Além de ter um desejo desmedido em relação às necessidades da compra, ainda é possível observar alguns sinais em relação ao viciado em compras:

  • Necessidade frequente de comprar.
  • O objetivo da compra é para suavizar sentimentos, pensamentos, sensações de solidão, necessidade de afeto, acolhimento, reconhecimento social, angústias.
  • Ansiedade precedente à compra, e sentimento de culpa, remorso, vergonha posterior às aquisições.
  • É incontrolável, ou seja, a pessoa já tentou, mas não consegue resistir ao objeto na vitrine.
  • Não há avaliação de suas condições financeiras nem da necessidade do objeto.
  • Há prejuízos financeiros por causa das compras desmedidas.
  • Tentativa de esconder ou mentir para familiares sobre problemas financeiros e/ou as compras.
  • Logo após a compra experimenta sensação de alívio da ansiedade, angústia ou depressão que estava sentindo.

Como este o alívio tem curta duração, a pessoa tende a repetir as compras, e vai acumulando mais problemas financeiros e de outras ordens.
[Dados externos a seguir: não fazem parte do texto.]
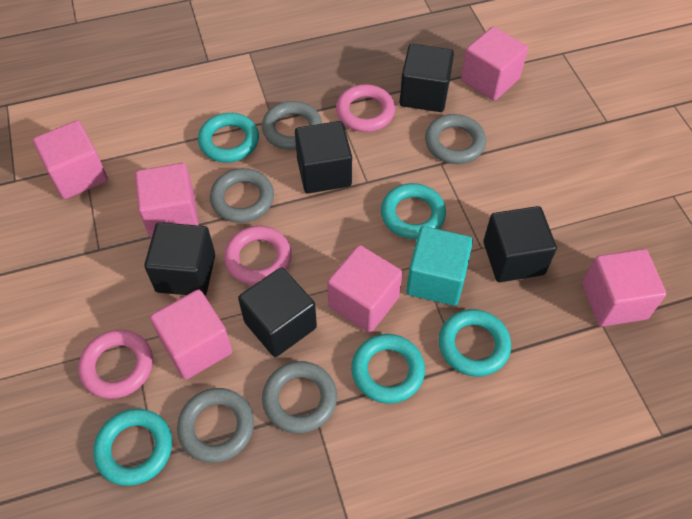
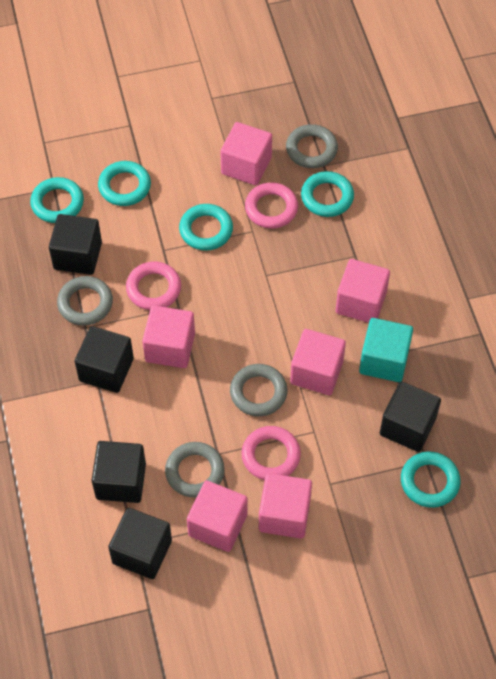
grey ring: 5 -> 4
Há um aumento no nível de ansiedade para obtenção do alívio, ao mesmo tempo em que a pessoa sabe que não é correto a compra desmedida.  E quando ela sucumbe ao desejo e adquire o objeto, vem a culpa e a baixa estima pela incapacidade de se controlar.

Esse ciclo é vicioso e de retroalimentação, ou seja, quanto mais a pessoa se sente mal, mais ela buscará nas compras o alívio para sentimentos ruins, e pior ela se sentirá pela incapacidade de se controlar.

Existe tratamento para o viciado em compras?

Há tratamento e algumas vezes é necessário a combinação de tratamento medicamentoso com a psicoterapia.

A psicoterapia comportamental tem uma proposta muito eficaz para a Oneomania.  Junto com o paciente irá descrever toda a cadeia de comportamentos, desde sentimentos/pensamentos iniciais em relação à sua angústia e sofrimento, bem como traçar alternativas para aplacar essas necessidades de maneira adequada.

Significa aprender habilidades comportamentais que não existem na vida do indivíduo.  E por não saber outra maneira, recorre à comportamentos como a compra compulsiva.

E também será necessário desenvolver o que chamamos de repertório comportamental.  São habilidades para enfrentar as situações que lhe trazem sofrimento, mas sem lhe causar outros problemas.  Exemplo: para solidão, ensinar o indivíduo ter iniciativa para novos relacionamentos sociais e obter satisfação em relações saudáveis.

Você se identificou com algum desses sinais?  Você acredita que possa estar viciado em compras?

Não deixe de buscar apoio psicológico – você não precisa enfrentar isso sozinho (a)!